As a user, I tend to be quite happy with the search results in the App Store,
I don't remember any time where I could not find the thing I am looking for.

------
simonh
I suspect this is all about Siri. They went from being top of the game in
personal assistants to being a second stringer. Apple can't compete with
Google Assistant without the data set and analytics. Personal assistants and
web search are two sides of the same coin.

There are reports that right now Applebot is being used to scrape the content
used by Siri. If youre already scraping the web, indexing it and building
search and analytics services on top of it for Siri, user facing search is
just a short step to take.

------
mgh2
Here is a discussion from last week:
[https://news.ycombinator.com/item?id=24290613](https://news.ycombinator.com/item?id=24290613)

------
spectramax
This is one of the most exciting developments in the history of the internet.

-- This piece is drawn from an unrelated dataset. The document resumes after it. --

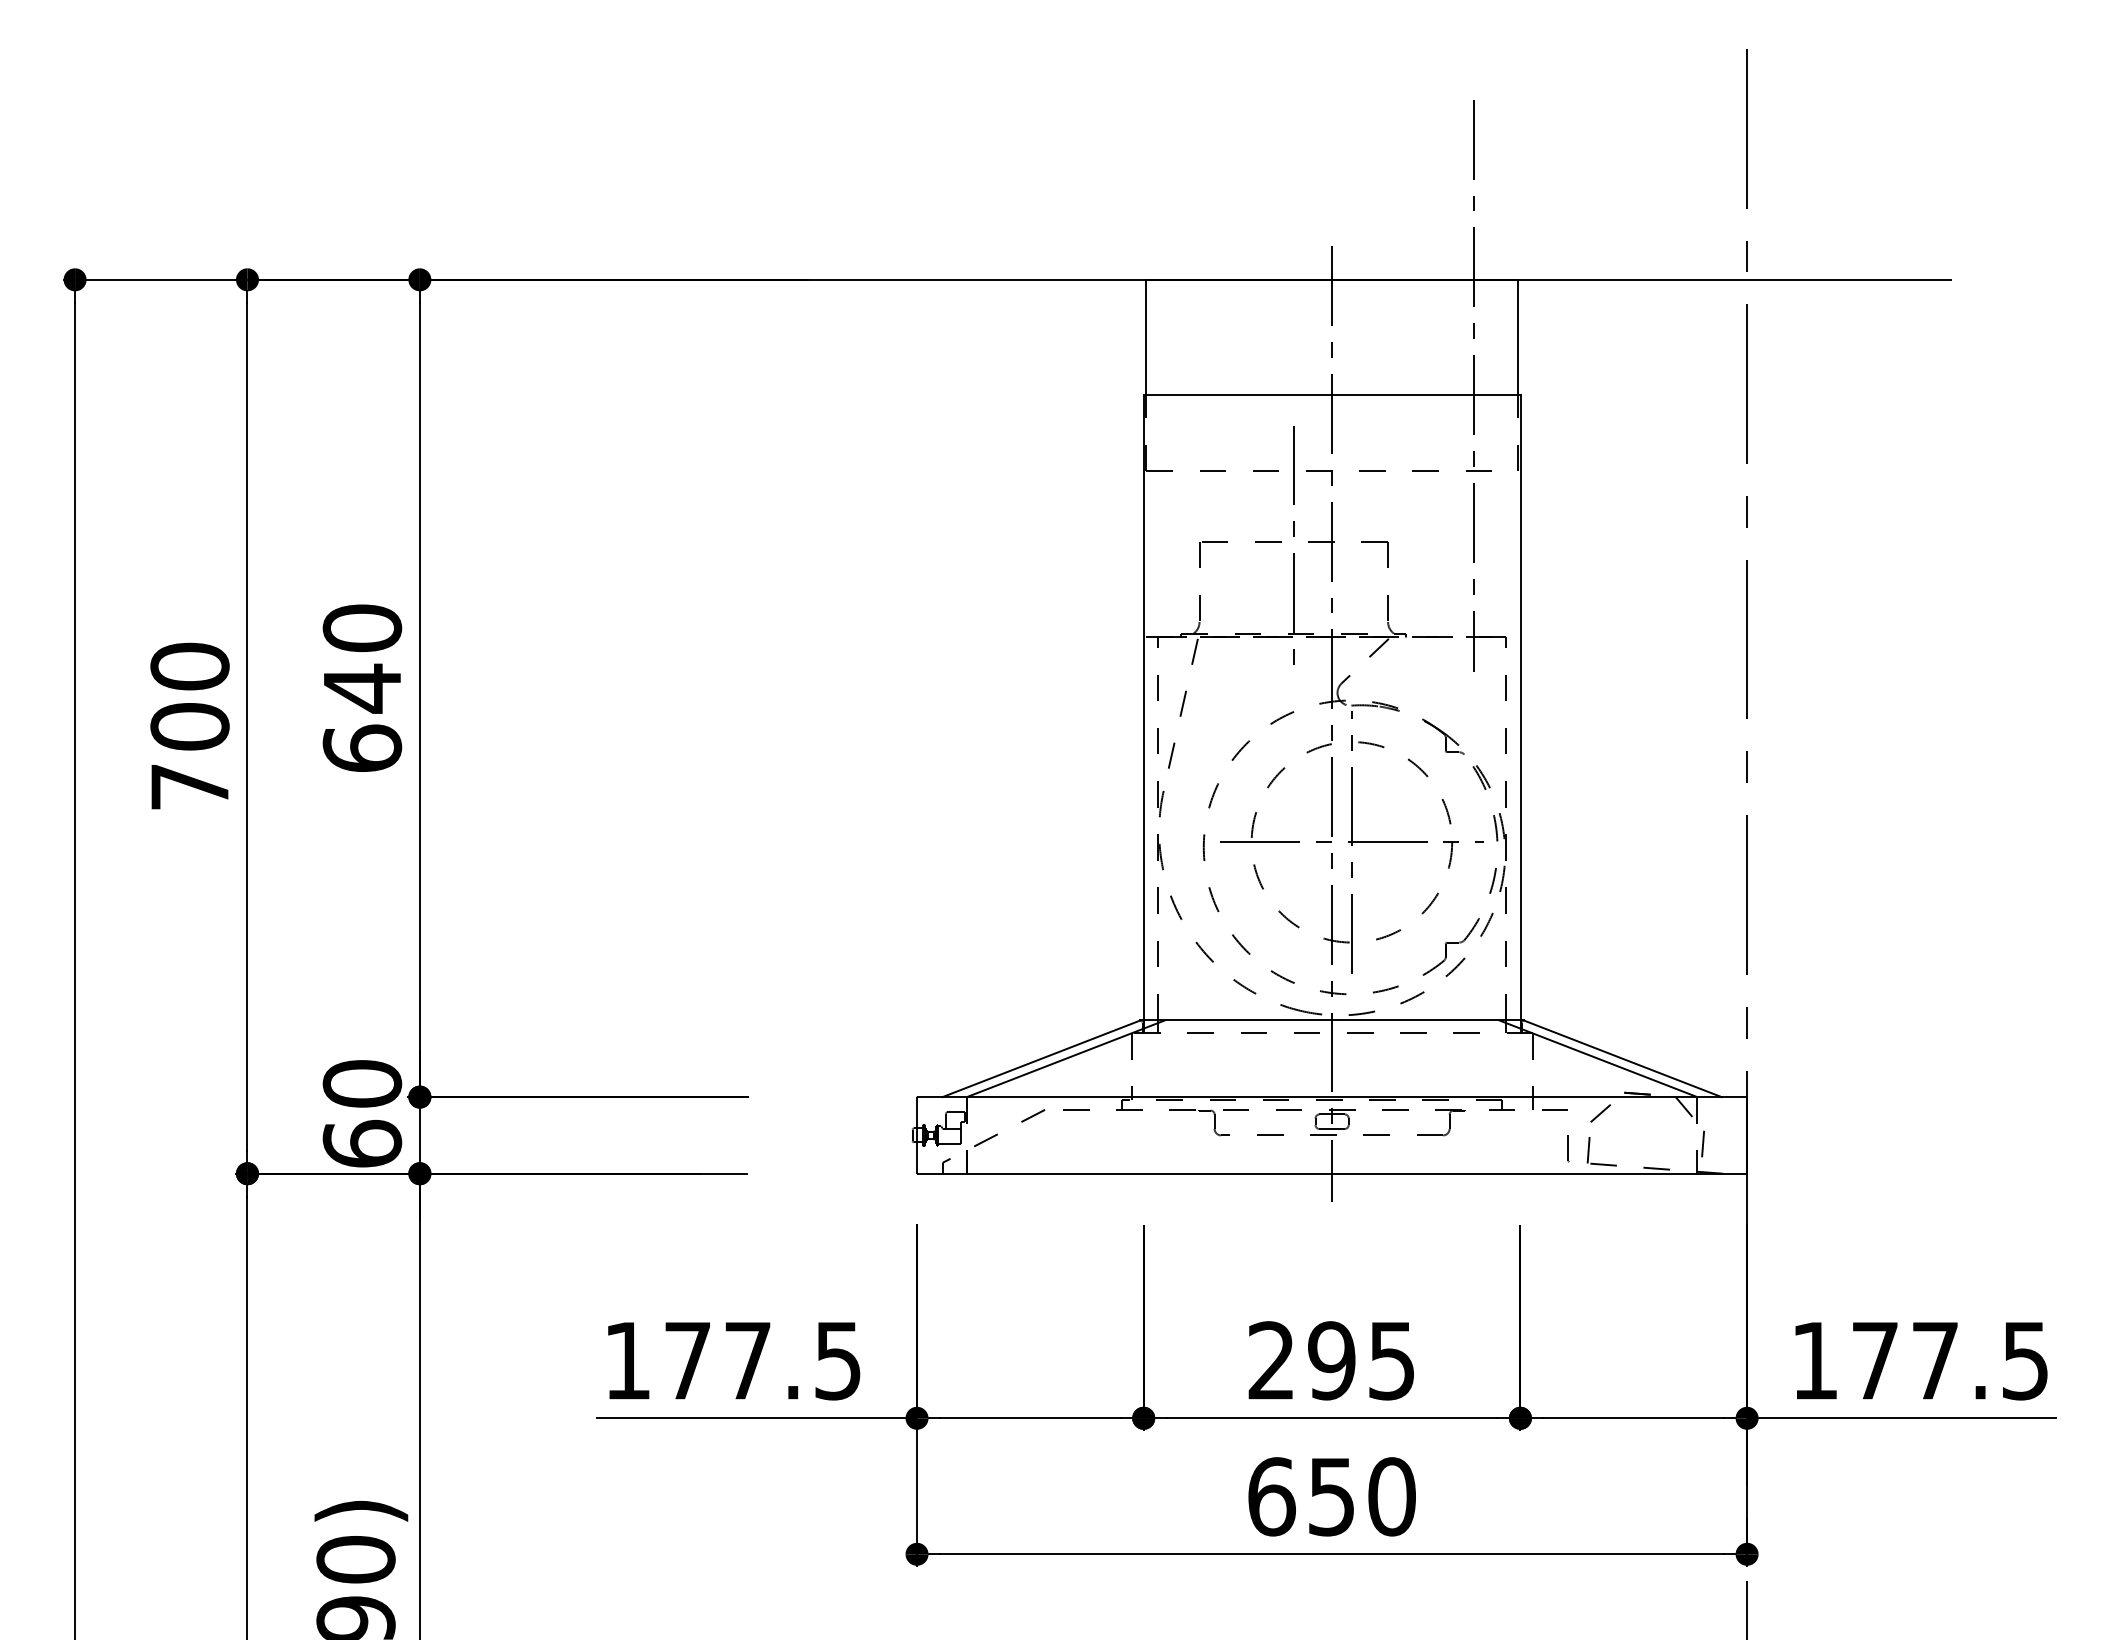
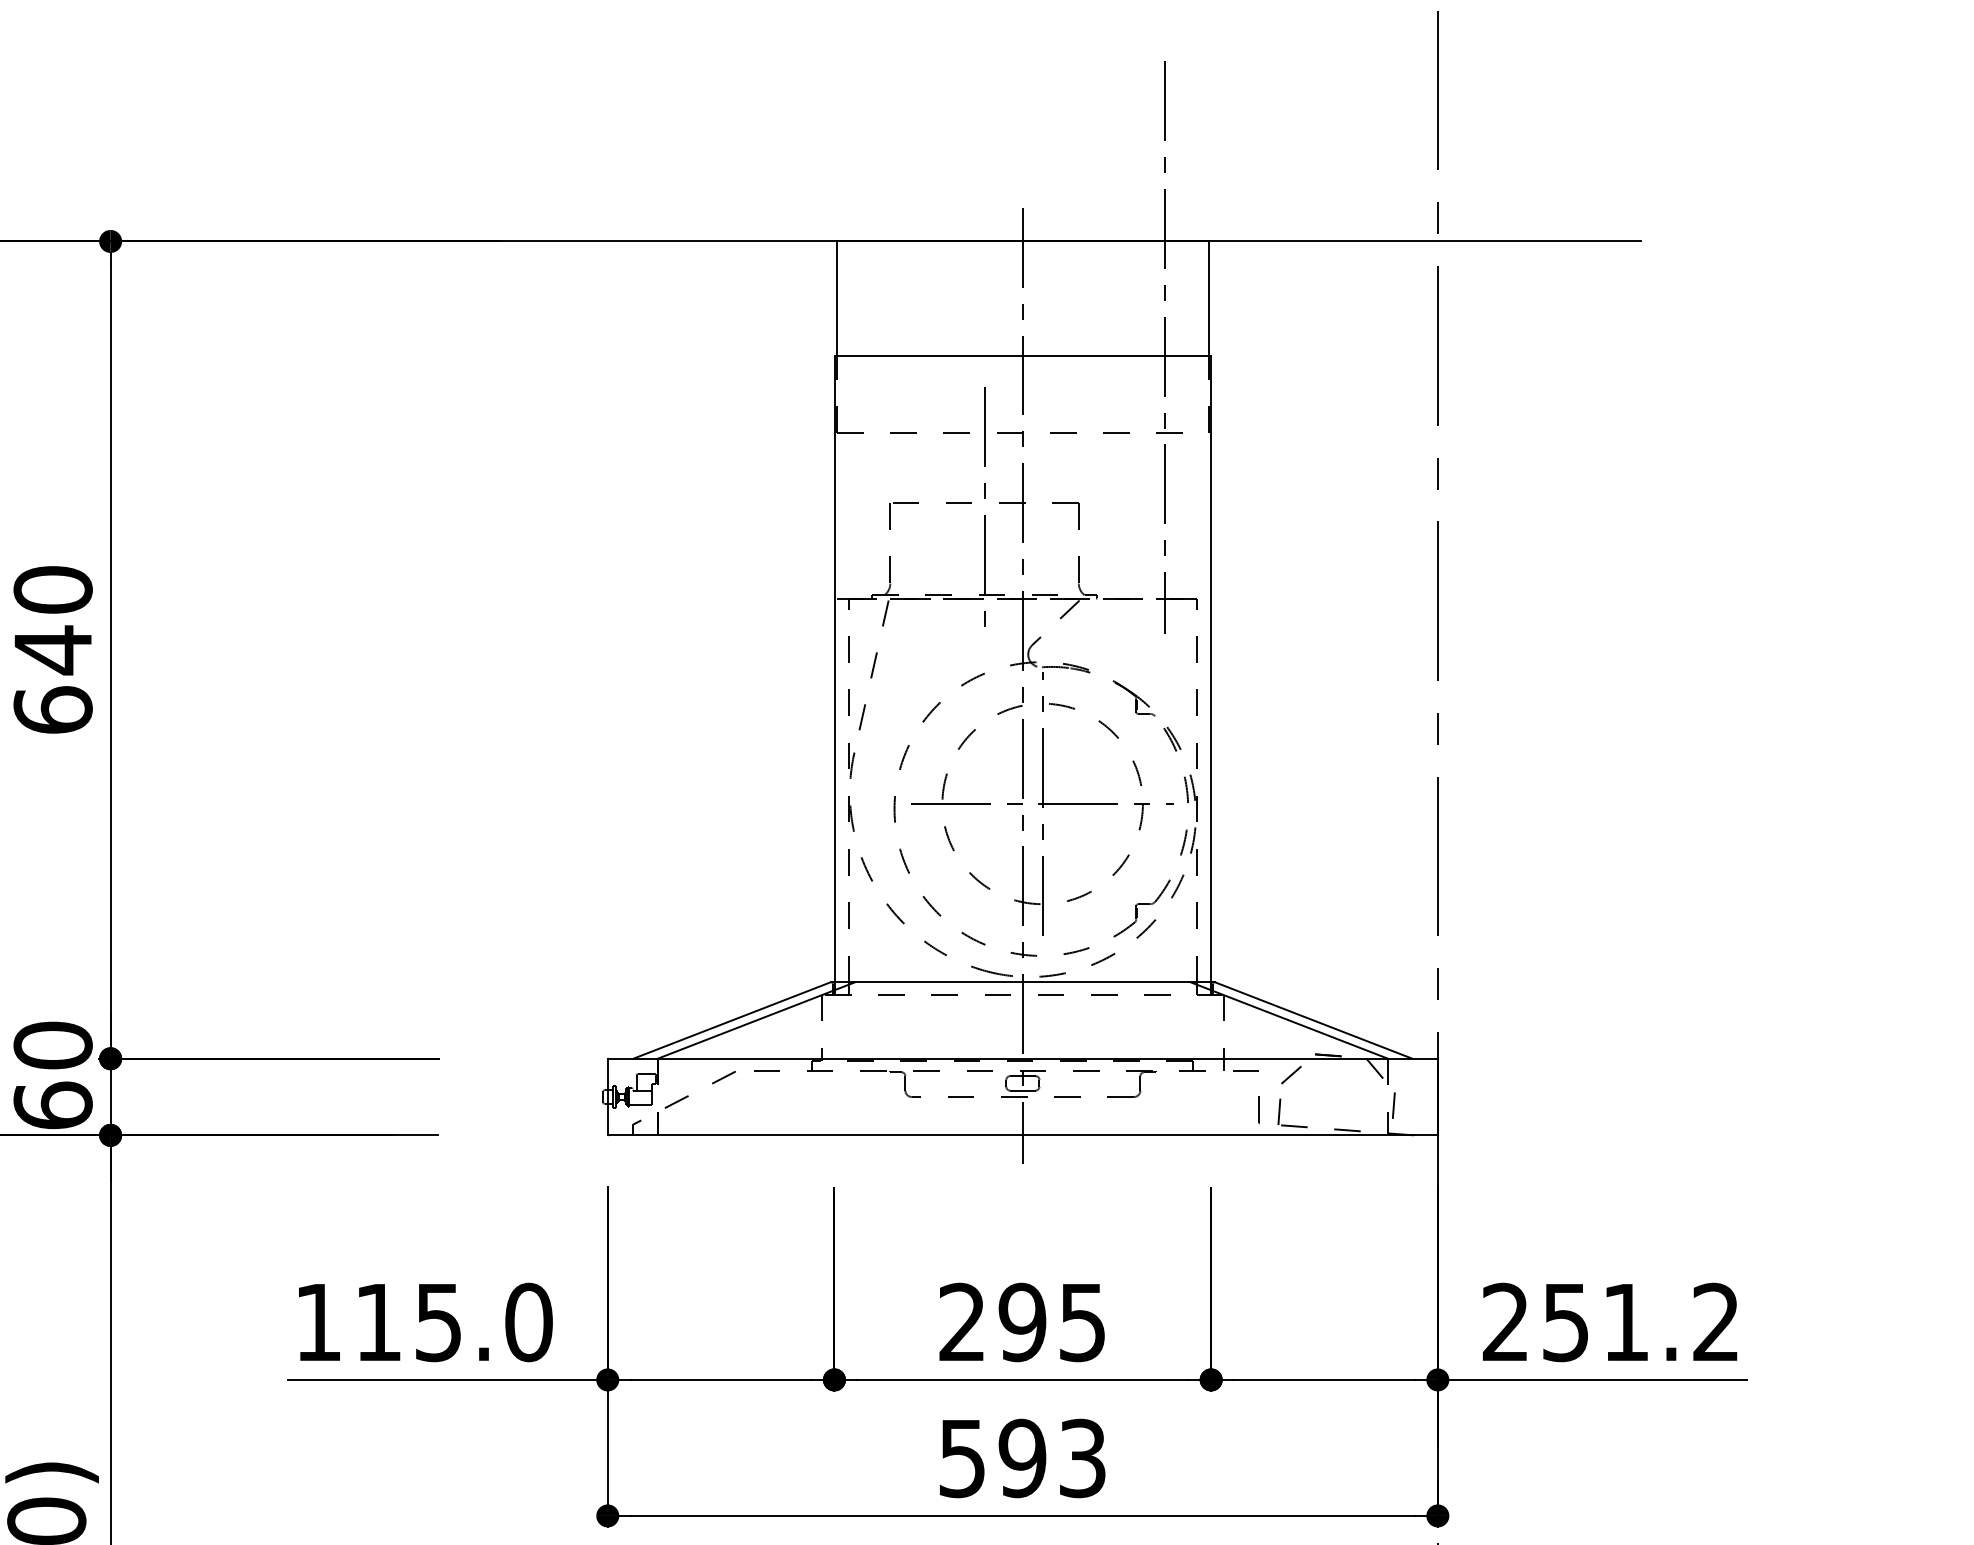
text: (763, 1360) -> (454, 1322), 177.5 -> 115.0
text: (1919, 1360) -> (1610, 1322), 177.5 -> 251.2
text: (1331, 1496) -> (1022, 1458), 650 -> 593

Apple has always sided with privacy and while DDG toots it, they’re too small
to build an independent service.

I am thrilled, excited and perhaps surprised why it took so long for the most
used website for large majority of the people in the world to see some
competition.

Please don’t fuck this up, Apple.

------
amelius
Since this was posted on "support.apple.com", I assumed this to be about a
robot doing customer support.

------
achairapart
I think Applebot is nothing new (apart from the name). It's been years now
since I found in my logs traces of crawlers from Apple IPs with an iOS 8
Safari-like user-agent. Maybe, well, since iOS 8 at least.

Edit: see here @jd20 thread for insights and confirming this.

------
SethTro
Any idea what Apple is using this for?

The bottom of the page says "Apple Search may take the following into account
when ranking web search results:", is this another confirmation that Apple is
developing a search engine?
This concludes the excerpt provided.